In our study, the presence of complete thrombosis or obliteration of the false lumen appeared to be the strongest predictor diminishing the probability of widening of all aortic segments and reducing the probability of the event by 0.27 (0.12-0.59) times (p=0.001). Another unexpected strong predictor determining the probability of aortic enlargement was the development of neurological complications in the postoperative period increasing the probability of the event by 0.30 (0.12-0.72) times (p=0.008). It may be explained by the fact that the majority of neurological events in aortic dissection were connected with a more complex and lengthy intervention on the aortic arch, which in its turn increased the risk of neurological complications and the probability of thrombosis or obliteration of the false lumen. The analysis of the data for the thoracic aorta has shown that thrombosis or obliteration of the false lumen had also a significant influence on the reduction of aorta-related events in the remote period by 0.11 (0.03-0.28) times (p<0.001).

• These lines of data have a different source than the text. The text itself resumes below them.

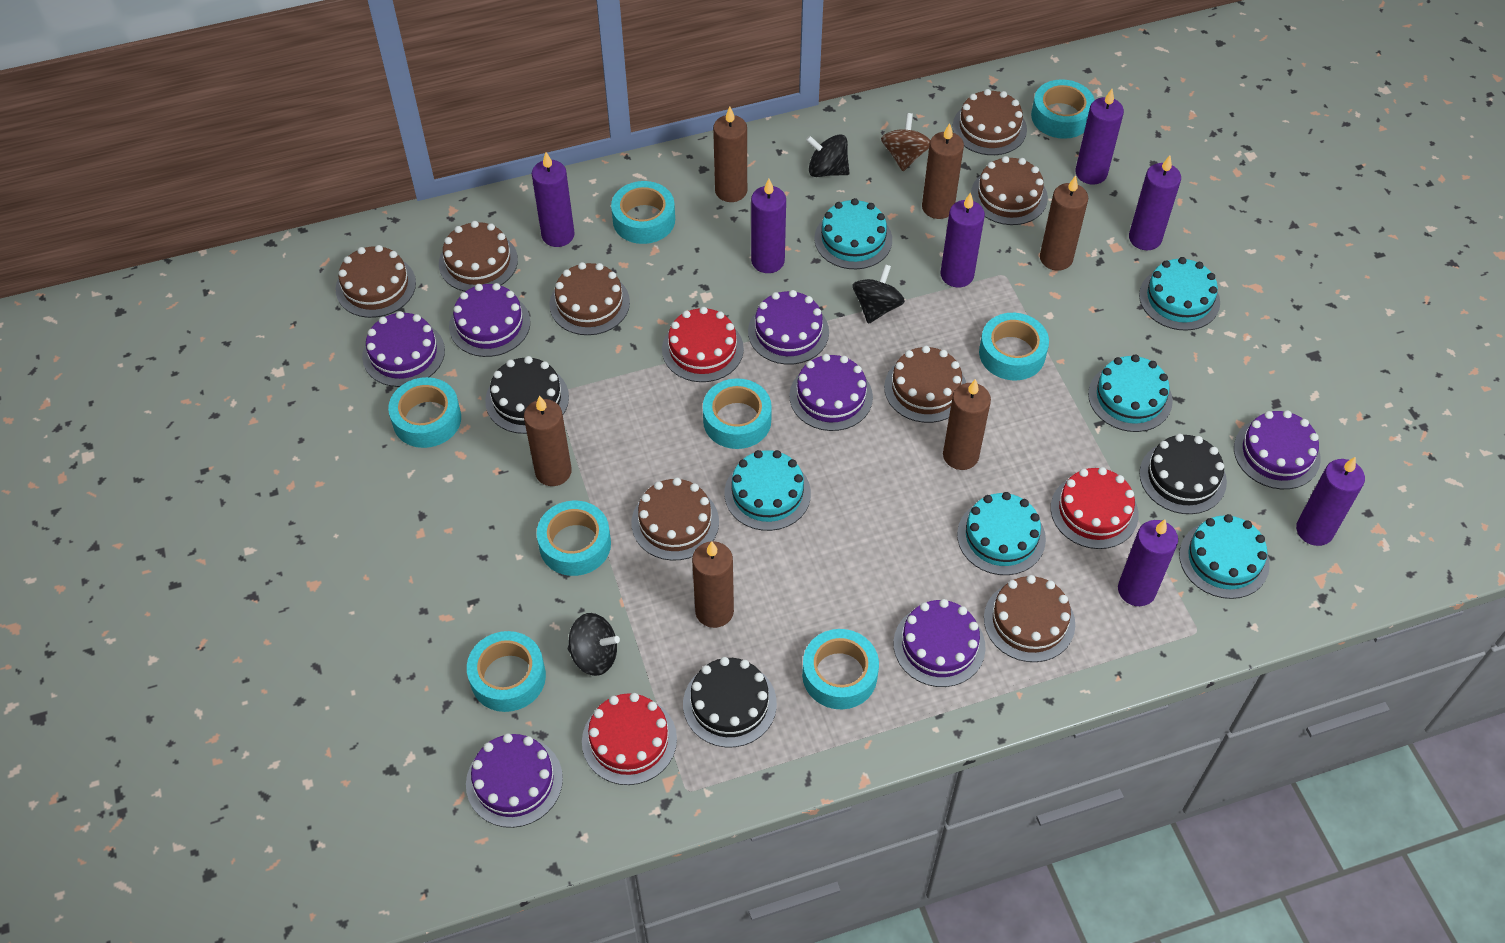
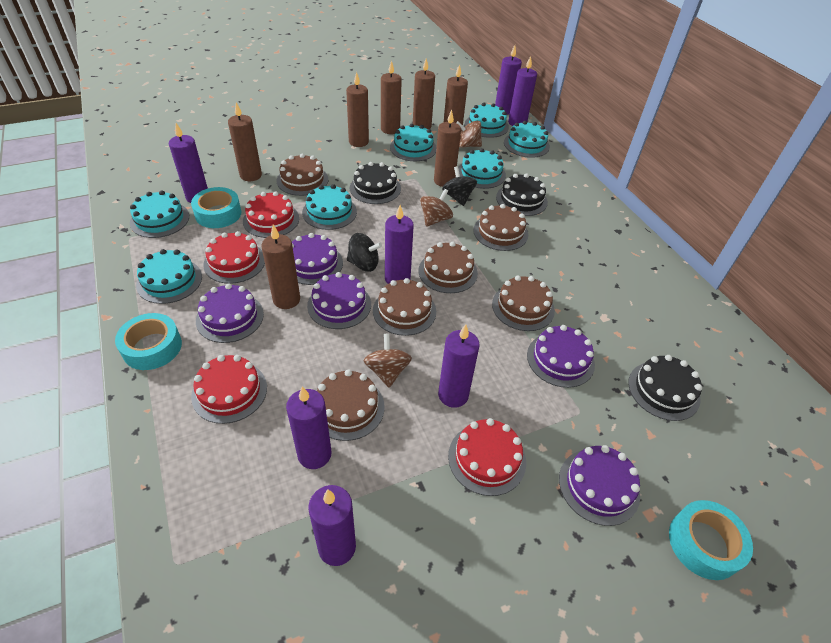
black spinning top: 3 -> 2
brown cake: 8 -> 6
brown candle: 6 -> 7
brown spinning top: 1 -> 3
purple cake: 7 -> 5
red cake: 3 -> 4
turquoise cake: 6 -> 7
turquoise tape: 8 -> 3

Limitations of the study. All models calculated by us have a satisfactory quality of predicting the events of lethality, aorta-related events, false lumen thrombosis, and enlargement of aortic diameter. However, other unaccounted factors may influence the emergence of these events. For example, multifocal atherosclerosis, cardiac rhythm disorder, ischemic heart disease, oncological diseases may affect the remote lethality indicators. Therefore, further investigation of the nonlinear relations of covariates and their intersections is quite necessary to make prognostic models more exact.
Conclusion
Our retrospective observational comparative study of the effectiveness of different types of proximal aortic reconstruction and the effect of various factors on the results has proved the negative influence of a bare-metal stent implantation on the process of postoperative aortic remodeling. At the same time, the type of intervention has no effect on the rate of aorta-related events and lethality in the remote follow-up period.
Study funding. The study was carried out within the framework of project No.22-15-20005 (Agreement No.22-15-20005 of March 22, 2022 with the Russian Science Foundation, Agreement No.R-12 of April 6, 2022 with the Ministry of Science and Innovation Policy of the Novosibirsk Region).
Conflicts of interest. The authors have no conflicts of interest to declare.